The core function of the rule of recognition in Hart’s concept of law is to identify criteria for the validity of primary rules and to provide criteria for governing the relationship between different sources of law. If viewed in this way, there is no reason to deny the existence of a rule of recognition in international law. Article 38(1) of the ICJ Statute lists, in a declaratory manner, the generally recognized sources of international law: international treaties, customary international law, and general principles of law. The mere fact that international law consists of a variety of sources does not oppose the existence of a rule of recognition. Hart also recognizes that the municipal legal order can consist of multiple sources of law – for example statutes, customary law, and judicial precedents.
The comparable level of uncertainty with regard to criteria for the validity of primary rules becomes even more obvious when the analysis is extended to the interpretation of the primary rules. Martti Koskenniemi has famously argued that the existence of different patterns of argument in international law leads to an incoherence in methodology which challenges the objectivity of international law. If taken seriously, does this criticism not oppose the notion of an international rule of recognition which provides criteria for the validity of a legal rule and thereby overcomes the primitive society’s uncertainty defect? Regardless of how persuasive this criticism against the existence of a rule of recognition is, it would be no less an argument against the existence of a rule of recognition within the municipal legal system. Within the United States, for example, there are no generally recognized rules or modalities of interpreting the Constitution or statutes. Judges and scholars disagree about the significance of the text of a norm, whether the legislative history and the original intent of the legislature or Founding Fathers should play a role, and whether prudential or even moral considerations may legitimately influence the process of interpretation. These uncertainties are no more pressing in international law than they are in municipal legal systems.

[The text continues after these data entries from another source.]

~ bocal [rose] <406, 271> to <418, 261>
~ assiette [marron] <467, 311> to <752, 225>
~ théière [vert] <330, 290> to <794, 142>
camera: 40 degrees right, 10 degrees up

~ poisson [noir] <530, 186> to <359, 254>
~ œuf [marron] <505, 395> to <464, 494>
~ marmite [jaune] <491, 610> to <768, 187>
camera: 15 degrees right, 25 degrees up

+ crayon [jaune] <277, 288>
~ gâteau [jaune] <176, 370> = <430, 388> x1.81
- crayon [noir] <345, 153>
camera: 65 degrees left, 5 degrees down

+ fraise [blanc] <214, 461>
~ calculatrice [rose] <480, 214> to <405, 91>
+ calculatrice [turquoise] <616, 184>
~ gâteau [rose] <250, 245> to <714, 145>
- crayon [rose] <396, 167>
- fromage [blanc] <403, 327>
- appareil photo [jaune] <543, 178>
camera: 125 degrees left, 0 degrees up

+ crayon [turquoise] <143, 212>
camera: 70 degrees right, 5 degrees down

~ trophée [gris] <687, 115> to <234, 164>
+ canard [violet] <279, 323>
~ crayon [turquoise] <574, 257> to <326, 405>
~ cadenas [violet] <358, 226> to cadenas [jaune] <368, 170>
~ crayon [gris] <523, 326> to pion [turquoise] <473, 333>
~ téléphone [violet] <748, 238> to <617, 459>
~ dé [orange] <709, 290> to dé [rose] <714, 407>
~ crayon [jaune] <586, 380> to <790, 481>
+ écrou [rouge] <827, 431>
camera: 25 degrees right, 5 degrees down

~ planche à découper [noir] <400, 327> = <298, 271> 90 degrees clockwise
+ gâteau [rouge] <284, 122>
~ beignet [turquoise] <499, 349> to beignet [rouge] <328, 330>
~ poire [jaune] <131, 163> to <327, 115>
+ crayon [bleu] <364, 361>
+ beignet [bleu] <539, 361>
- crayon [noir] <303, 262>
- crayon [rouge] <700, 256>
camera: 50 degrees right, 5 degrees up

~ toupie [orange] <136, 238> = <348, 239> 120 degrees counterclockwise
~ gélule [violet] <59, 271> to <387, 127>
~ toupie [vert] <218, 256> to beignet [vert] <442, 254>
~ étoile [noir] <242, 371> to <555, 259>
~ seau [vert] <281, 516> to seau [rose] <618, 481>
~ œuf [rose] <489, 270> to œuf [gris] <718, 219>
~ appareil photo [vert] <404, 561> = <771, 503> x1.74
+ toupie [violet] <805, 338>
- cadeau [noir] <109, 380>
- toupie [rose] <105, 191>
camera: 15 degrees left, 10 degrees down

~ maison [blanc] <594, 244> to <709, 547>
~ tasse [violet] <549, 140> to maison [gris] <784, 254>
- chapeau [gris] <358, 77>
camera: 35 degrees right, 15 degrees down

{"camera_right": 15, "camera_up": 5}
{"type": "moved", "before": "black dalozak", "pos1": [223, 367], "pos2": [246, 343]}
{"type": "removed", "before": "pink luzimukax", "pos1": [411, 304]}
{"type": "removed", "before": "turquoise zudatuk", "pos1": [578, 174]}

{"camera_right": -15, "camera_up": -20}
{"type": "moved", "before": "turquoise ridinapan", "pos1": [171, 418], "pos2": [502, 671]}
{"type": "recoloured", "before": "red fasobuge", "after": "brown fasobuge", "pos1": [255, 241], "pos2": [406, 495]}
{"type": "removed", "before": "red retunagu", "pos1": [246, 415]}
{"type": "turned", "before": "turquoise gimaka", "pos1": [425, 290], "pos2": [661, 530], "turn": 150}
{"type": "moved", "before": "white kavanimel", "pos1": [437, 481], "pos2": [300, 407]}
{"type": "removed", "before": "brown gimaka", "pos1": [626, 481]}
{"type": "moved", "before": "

The second function of the rule of recognition is to govern the relationship between the different sources of law. And while Hart does not explicitly address the question whether international law contains mechanisms which fulfil this function, his description of international law as a set of primary rules which are not united in a system suggests a negative answer. However, such an assessment would not realistically mirror the state of international law, as it has been analysed recently in a report of the International Law Commission on the Fragmentation of International Law. In light of the incremental development of regional and specialized regimes in international law, the question of the coherence and unity of international law receives increasing attention. However, while the report emphasizes that normative conflicts are endemic to the unhierarchical and decentralized nature of international law, it also highlights the function of interpretative mechanisms in mitigating the consequences of the fragmentation of international law. Although there is no formal hierarchy of the sources of international law, normative order is maintained by conflict rules such as lex specialis derogat legi generali and lex posterior derogat legi priori. And while international law consists of ‘much fewer and much less robust hierarchies’, it nevertheless consists of mechanisms which, like the concept of jus cogens or Article 103 of the UN Charter, establish a hierarchical or quasi-hierarchical relationship between different rules and rule-systems and introduce the notion of normative superiority in international law.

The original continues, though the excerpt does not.